Texas Gov. Greg Abbott issued an executive order Monday to prohibit any entity, including private business, from enforcing a COVID-19 vaccine mandate on workers and called on state lawmakers to pass a similar ban into law.
The move comes as the Biden administration is set to issue rules requiring employers with more than 100 workers to be vaccinated or test weekly for the coronavirus. Several major companies, including Fort Worth-based American Airlines and Dallas-based Southwest Airlines, have said they would abide by the federal mandate.
American Airlines said in a statement, "we are reviewing the executive order issued by Gov. Abbott, but we believe the federal vaccine mandate supersedes any conflicting state laws, and this does not change anything for American."
“We have what is called federal pre-emption," Dallas attorney Eric Cedillo said. "The federal government pre-empts what state law can make happen."

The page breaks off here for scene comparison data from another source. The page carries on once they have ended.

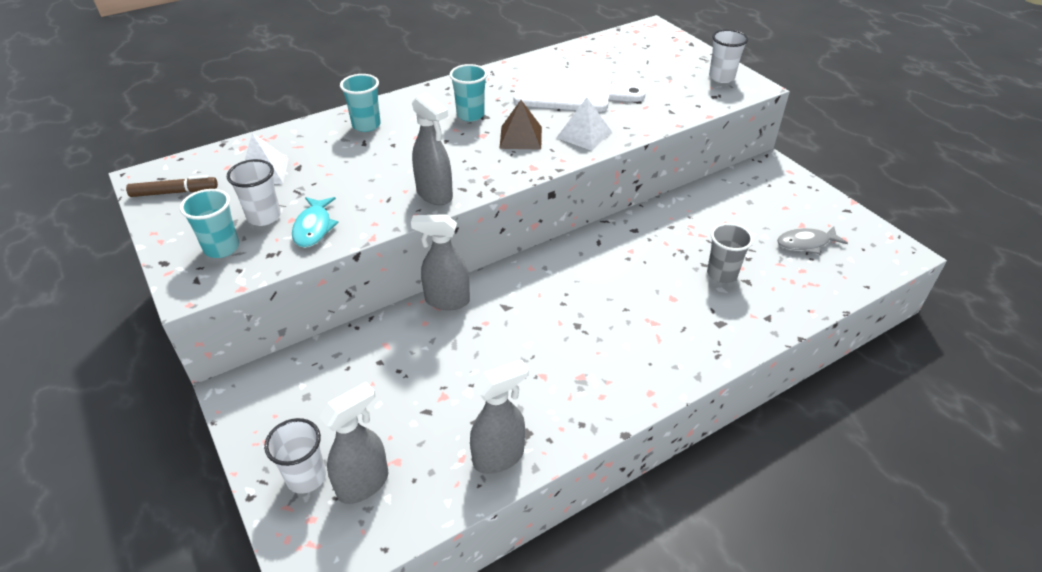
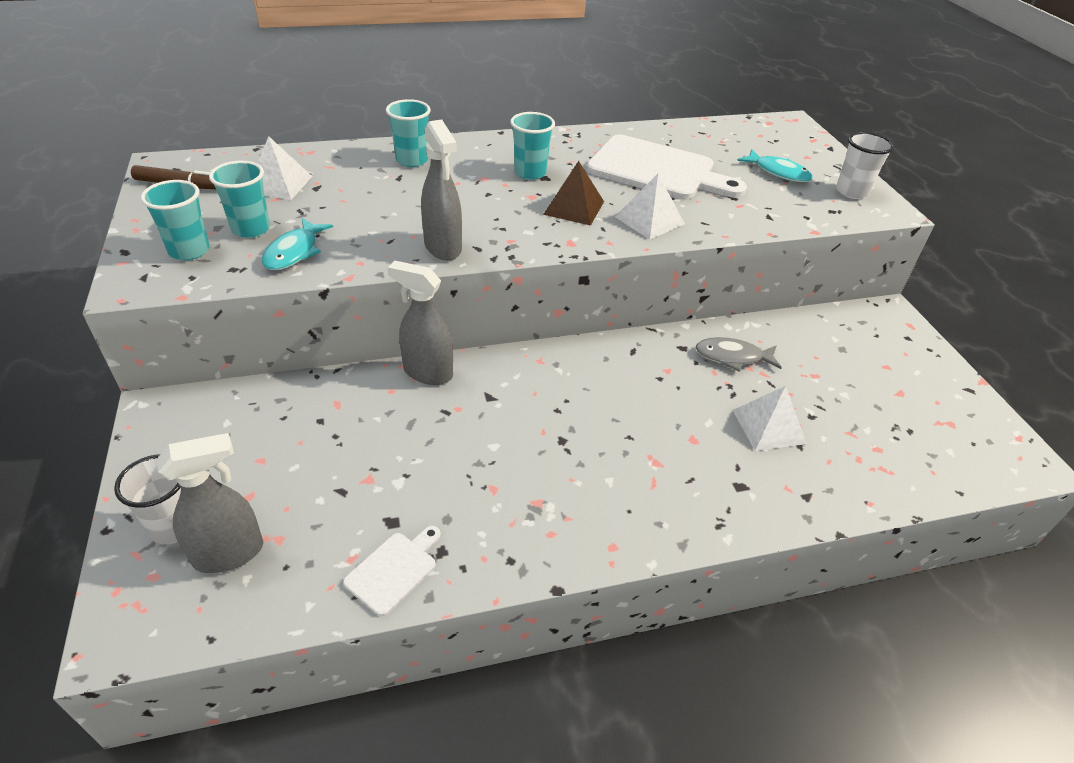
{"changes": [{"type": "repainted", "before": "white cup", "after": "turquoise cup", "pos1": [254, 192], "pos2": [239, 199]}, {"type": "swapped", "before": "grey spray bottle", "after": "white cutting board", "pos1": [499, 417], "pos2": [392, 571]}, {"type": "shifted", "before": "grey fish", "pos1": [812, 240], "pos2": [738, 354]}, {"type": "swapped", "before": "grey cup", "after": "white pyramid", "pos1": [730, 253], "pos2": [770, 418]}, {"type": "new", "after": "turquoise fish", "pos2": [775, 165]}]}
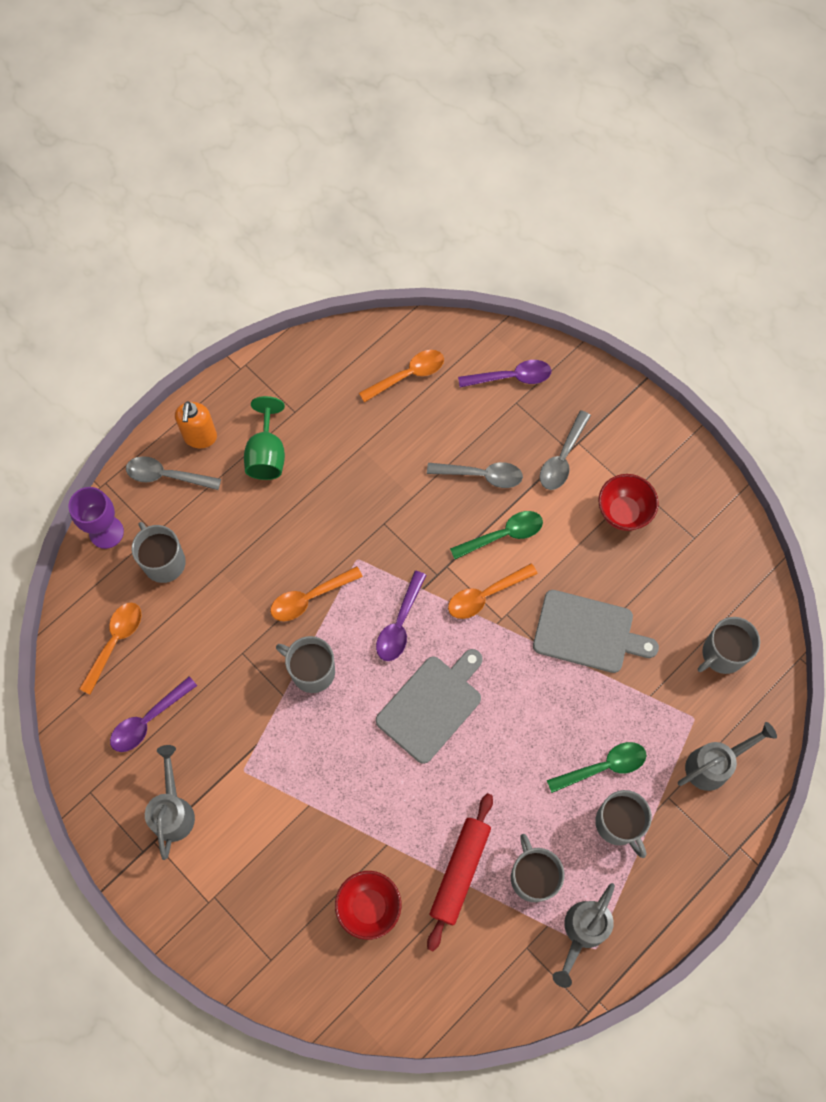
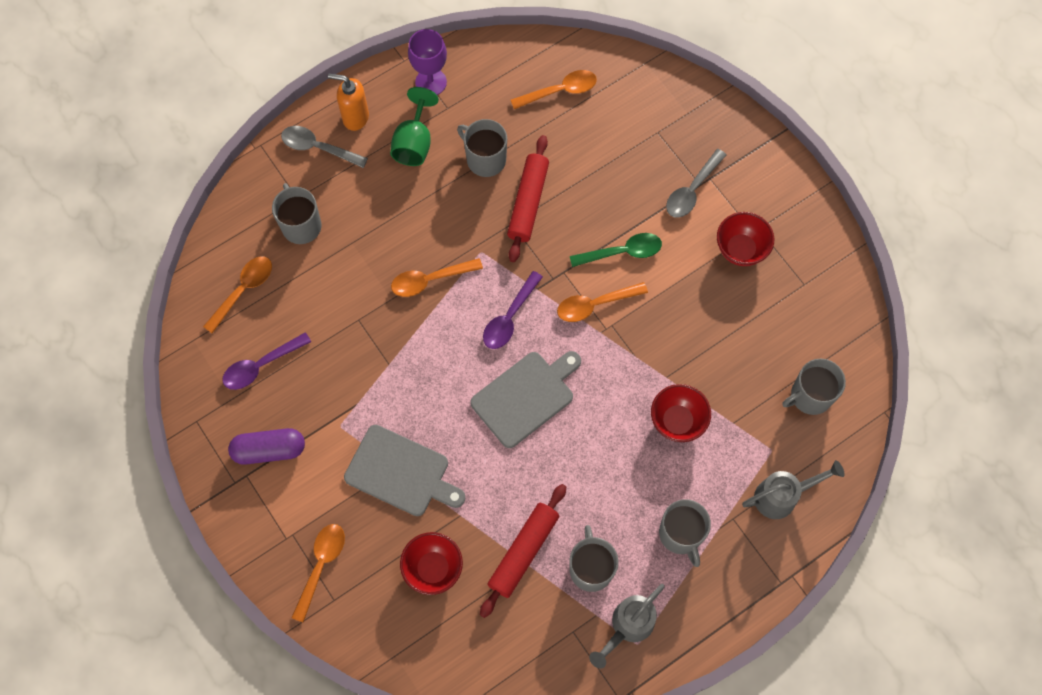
{"changes": [{"type": "swapped", "before": "grey watering can", "after": "purple capsule", "pos1": [170, 802], "pos2": [266, 446]}, {"type": "new", "after": "orange spoon", "pos2": [318, 573]}, {"type": "rotated", "before": "orange soap dispenser", "pos1": [196, 424], "pos2": [348, 102], "turn": 90}, {"type": "shifted", "before": "grey cutting board", "pos1": [596, 631], "pos2": [404, 470]}, {"type": "shifted", "before": "purple goblet", "pos1": [96, 518], "pos2": [427, 62]}, {"type": "shifted", "before": "grey mug", "pos1": [305, 664], "pos2": [482, 148]}, {"type": "new", "after": "red rolling pin", "pos2": [528, 198]}, {"type": "new", "after": "red bowl", "pos2": [681, 413]}, {"type": "gone", "before": "grey spoon", "pos1": [475, 475]}, {"type": "gone", "before": "purple spoon", "pos1": [504, 374]}, {"type": "gone", "before": "green spoon", "pos1": [597, 767]}]}
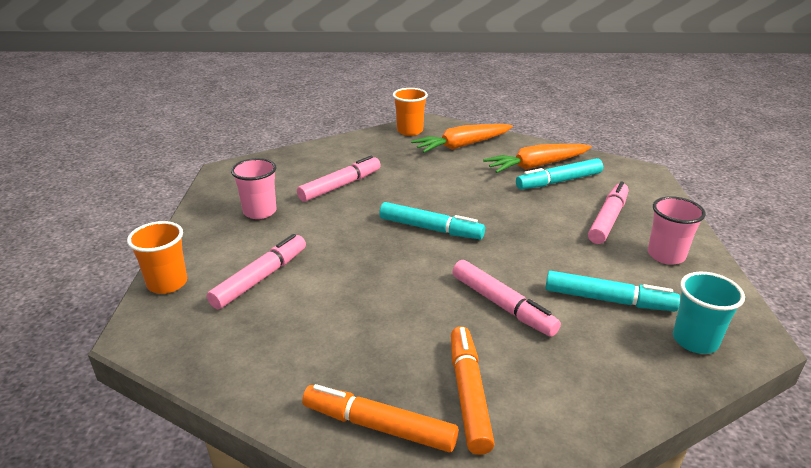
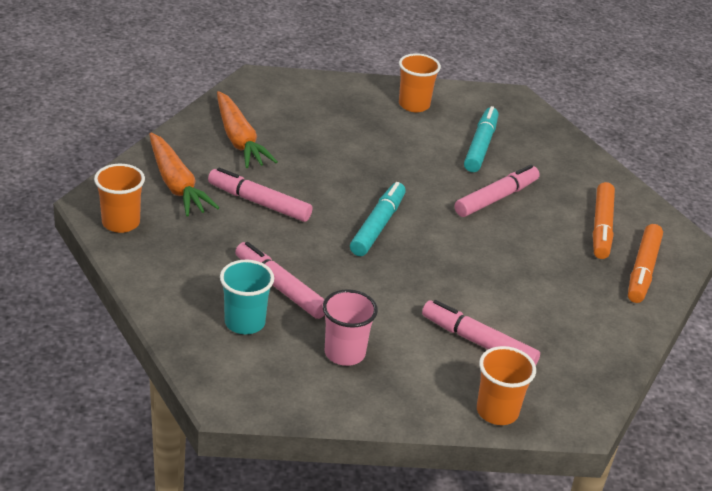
{"changes": [{"type": "shifted", "before": "pink marker", "pos1": [608, 212], "pos2": [260, 194]}, {"type": "shifted", "before": "turquoise cup", "pos1": [709, 313], "pos2": [247, 297]}, {"type": "repainted", "before": "pink cup", "after": "orange cup", "pos1": [677, 230], "pos2": [420, 82]}, {"type": "rotated", "before": "orange marker", "pos1": [473, 390], "pos2": [604, 220], "turn": -75}, {"type": "gone", "before": "turquoise marker", "pos1": [559, 173]}]}
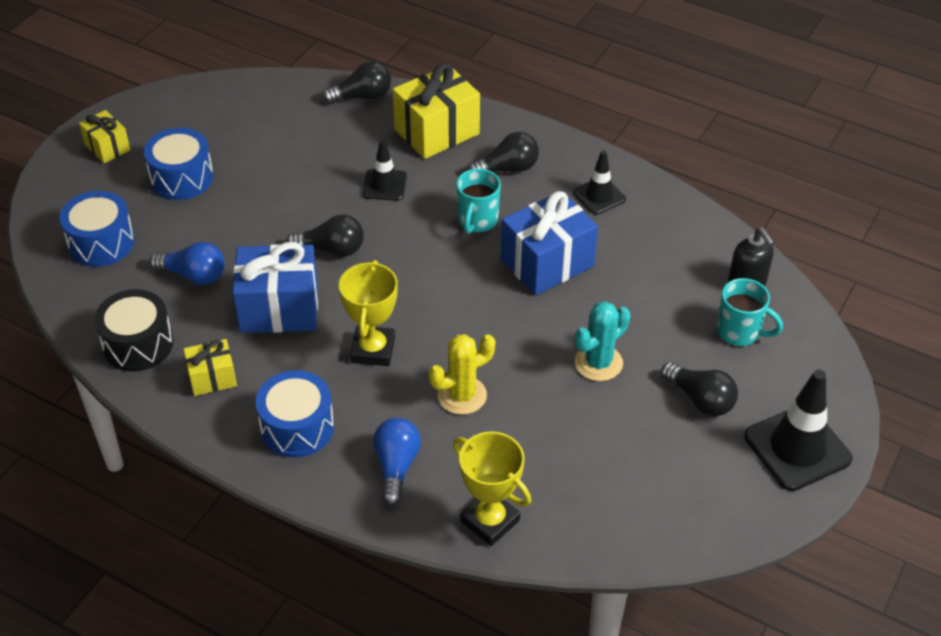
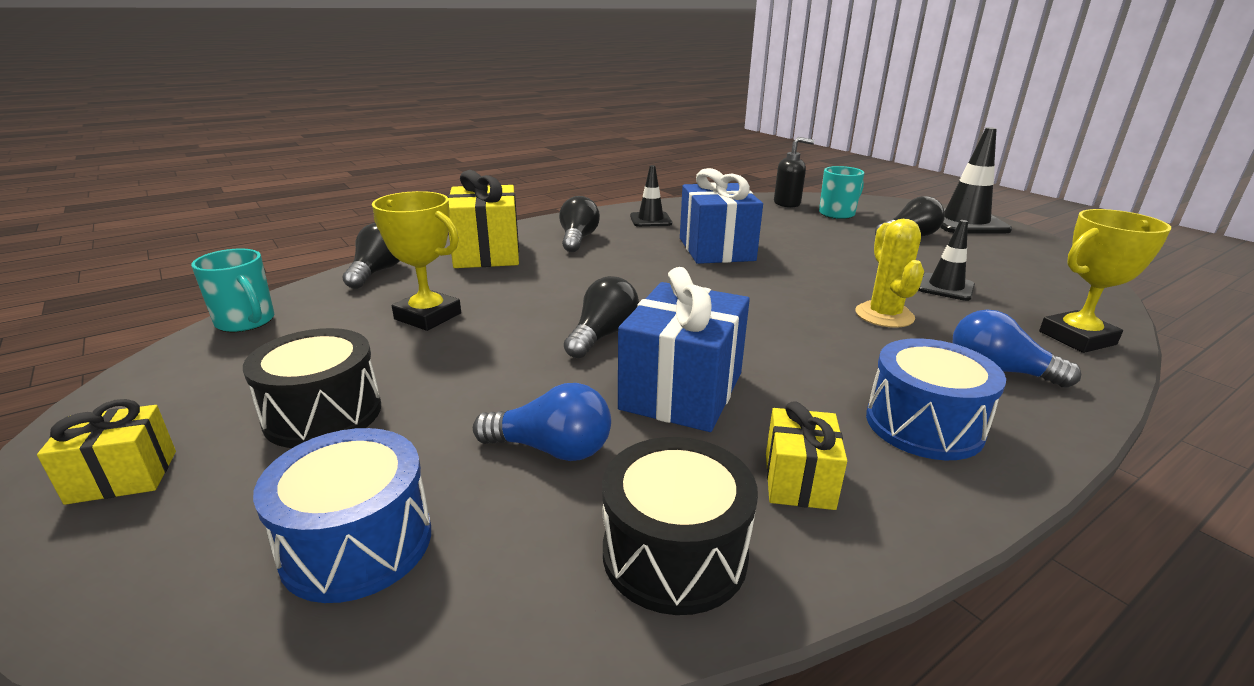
{"changes": [{"type": "shifted", "before": "turquoise mug", "pos1": [478, 201], "pos2": [232, 290]}, {"type": "repainted", "before": "blue drum", "after": "black drum", "pos1": [178, 164], "pos2": [312, 388]}, {"type": "shifted", "before": "yellow trophy", "pos1": [368, 313], "pos2": [416, 261]}, {"type": "rotated", "before": "blue light bulb", "pos1": [187, 263], "pos2": [542, 422], "turn": 60}, {"type": "shifted", "before": "black traffic cone", "pos1": [384, 170], "pos2": [946, 260]}, {"type": "gone", "before": "turquoise cactus", "pos1": [602, 341]}]}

"No entity in Texas can compel receipt of a COVID-19 vaccine by any individual, including an employee or a consumer, who objects to such vaccination for any reason of personal conscience, based on a religious belief, or for medical reasons, including prior recovery from COVID-19," Abbott wrote in his order.
Abbott, who was previously vaccinated and also later tested positive for COVID-19, noted in his order that "vaccines are strongly encouraged for those eligible to receive one, but must always be voluntary for Texans."
If the legislature is to take action, it must do so quickly because the third special session ends next week.
Lt. Governor Dan Patrick (R) tweeted he has been public about getting vaccinated, but said it should be a personal choice.
Montana has passed a law preventing employers from mandating workers get vaccines, and a number of states have explicitly said schools cannot require vaccinations.
Abbott previously barred vaccine mandates by state and local government agencies, but until now had let private companies make their own rules for their workers. It was not immediately clear if Abbott's latest executive order would face a quick court challenge.
Abbott's new order also carries political implications. The two-term Republican is facing pressure from two candidates in next year's GOP primary, former state Sen. Don Huffines and former Florida Congressman and Texas state party chairman Allen West, have attacked Abbott's COVID-19 policies and have strongly opposed vaccine mandates.
"He knows which the way the wind is blowing. He knows conservative Republican voters are tired of the vaccine mandates and tired of him being a failed leader," Huffines tweeted.
West announced this week he tested positive for COVID-19 and has been hospitalized, but also tweeted he remains opposed to vaccine mandates.
“It is not good law. It won't stand, but it helps him to re-establish his credentials with the republican primary electorate,” SMU political science professor Cal Jillson said.
White House Press Secretary Jenn Psaki said the decision was political and the federal government would continue to work to get people vaccinated.
"Bottom line is we are going to continue to implement the law, which the president of the United States has the ability, the authority, the legal authority to do," she said.
Abbott's office issued the following statement Tuesday in response to Psaki's comments.
“Governor Abbott has talked to countless Texans who are worried about losing their jobs because of this federal overreach. The Biden Administration has left Texans in the impossible position of having to choose between providing for their families or being fired for not getting the COVID vaccine because of their religious belief, medical condition, or personal conscience. And they have left employers with the unfair choice of either violating federal regulations or losing their valued employees. The Governor’s executive order will help protect Texans from having to make that choice.”
Texas has seen a recent decrease in new COVID-19 cases and hospitalizations. But a rising death toll from the recent surge caused by the delta variant has the state rapidly approaching 67,000 total fatalities since the pandemic began in 2020.